5 Questions for...Laurie Edwards
Written by
Five Questions
April 2013
Written by
Five Questions
April 2013

From an early age, because of a rare respiratory disease that makes breathing difficult, Laurie Edwards has spent weeks of her life in the hospital and endured dozens of surgeries. But the 32-year old teacher, blogger, and mother of a young daughter still has been able to publish two acclaimed books, including her just-released In the Kingdom of the Sick, which the Wall Street Journal recently said “offers an informative primer on chronic illness” in America, and which was featured on NPR’s “Fresh Air.” In this 5 Questions interview, Paula Kamen, the author of All in My Head, talks with Edwards about her eye-opening and dot-connecting research.

Paula Kamen: Why is chronic illness “a women’s issue”?  How does that relate to the “gender gap” in chronic pain, which you wrote about in a recent New York Times op-ed?

Laurie Edwards: Women are disproportionately affected by many chronic illnesses, particularly chronic pain conditions, which affect 25 percent of Americans. A brief look at the numbers is revealing: Women are three times more likely than men to develop autoimmune diseases, two-and-a-half times more likely to develop rheumatoid arthritis and nine times more likely to be diagnosed with fibromyalgia.

There is much work to be done in understanding the underlying mechanisms of pain and sex-based difference when it comes to pain and illness, but research suggests a combination of physiological and hormonal influences at play. Women are not only more likely to develop certain pain conditions, but they are also more sensitive to pain. Unfortunately, research shows that women are also more likely to have their symptoms dismissed as emotional (a throwback to “hysterical illness”), and receive less aggressive treatment for physical symptoms when they are treated.

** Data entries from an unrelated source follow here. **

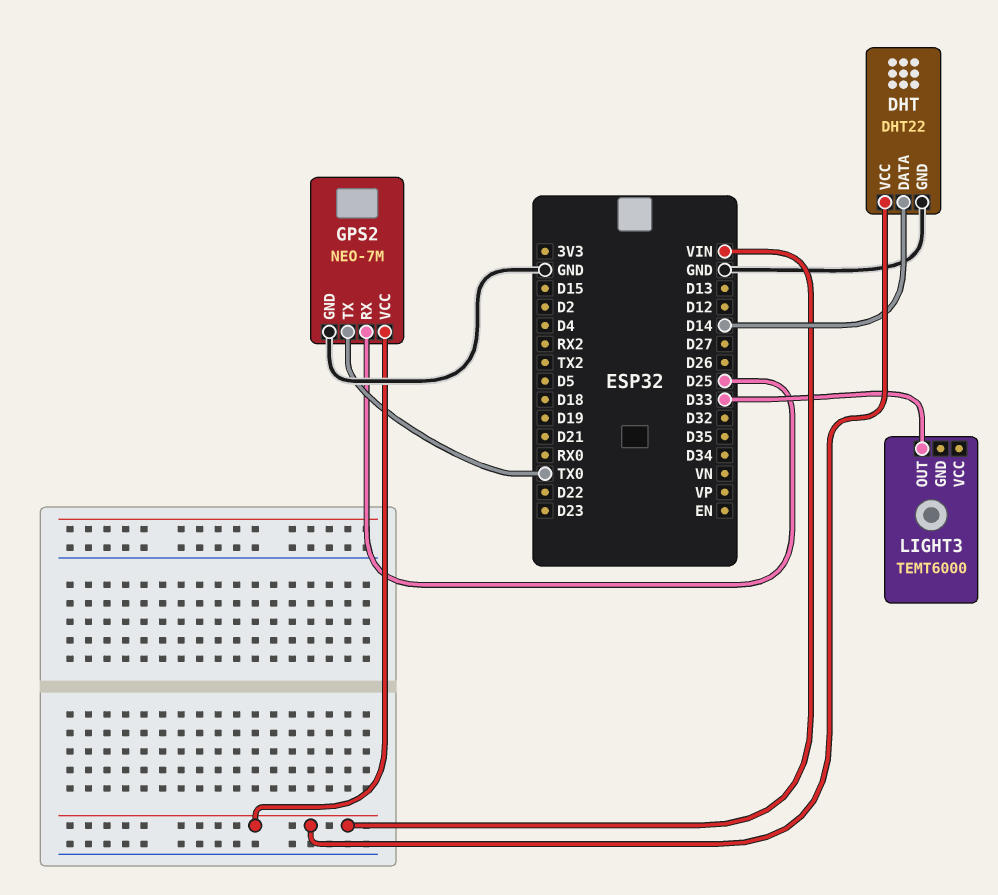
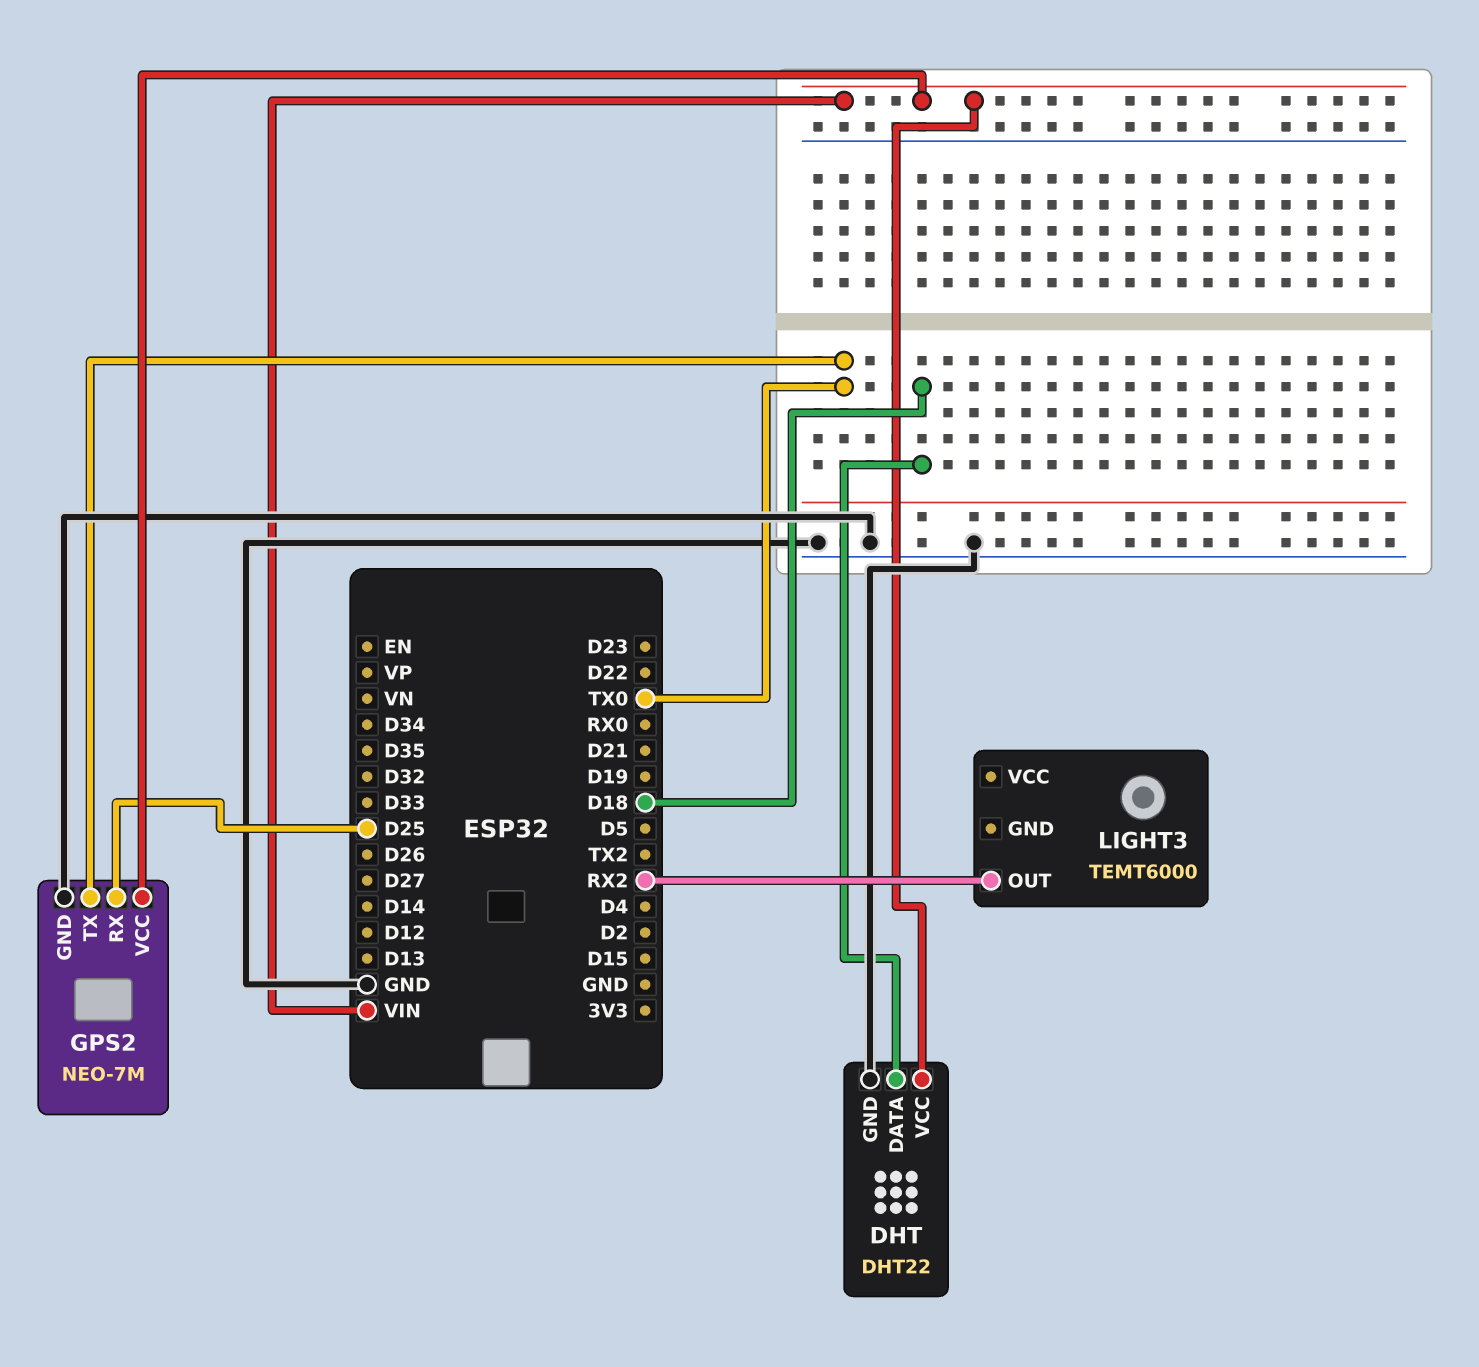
DHT pin DATA: D14 -> D18
LIGHT3 pin OUT: D33 -> RX2

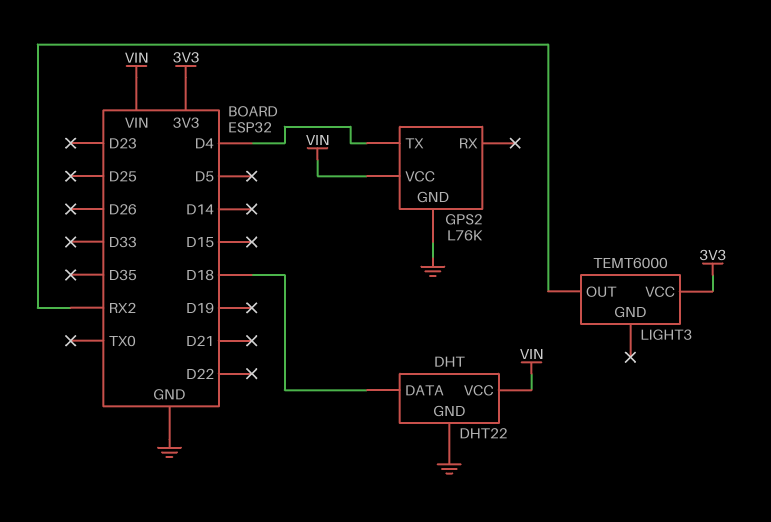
GPS2: NEO-7M -> L76K
GPS2 pin RX: D25 -> none
GPS2 pin TX: TX0 -> D4
LIGHT3 pin VCC: none -> 3V3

Paula Kamen: In your book, you address some of the most misunderstood women with chronic illness: those with rare diseases. Why is that so?

Laurie Edwards: Rare or orphan diseases are those that affect fewer than 200,000 patients. Some 30 million Americans live with 7,000 classified rare diseases. Nearly eighty percent of rare diseases are genetic, and because physicians don’t see them often and don’t always know to look for them, the diagnostic process is often long and complicated. My own rare disease, primary ciliary dyskinesia (PCD), is a respiratory disease that leads to frequent infections and decreased oxygenation. I’ve been sick since birth, had dozens of surgeries, and have spent many weeks of my life in the hospital, but I wasn’t correctly diagnosed until I was 23. While 25,000 Americans are thought to have PCD, only about 400 have been appropriately identified.

Though the climate is definitely beginning to change on this, historically, drug companies have been hesitant to invest in drug development for such small patient populations. More broadly speaking, rare diseases are overshadowed by the cause-related marketing and fundraising for more familiar and recognized diseases and their attendant awareness months and charity events.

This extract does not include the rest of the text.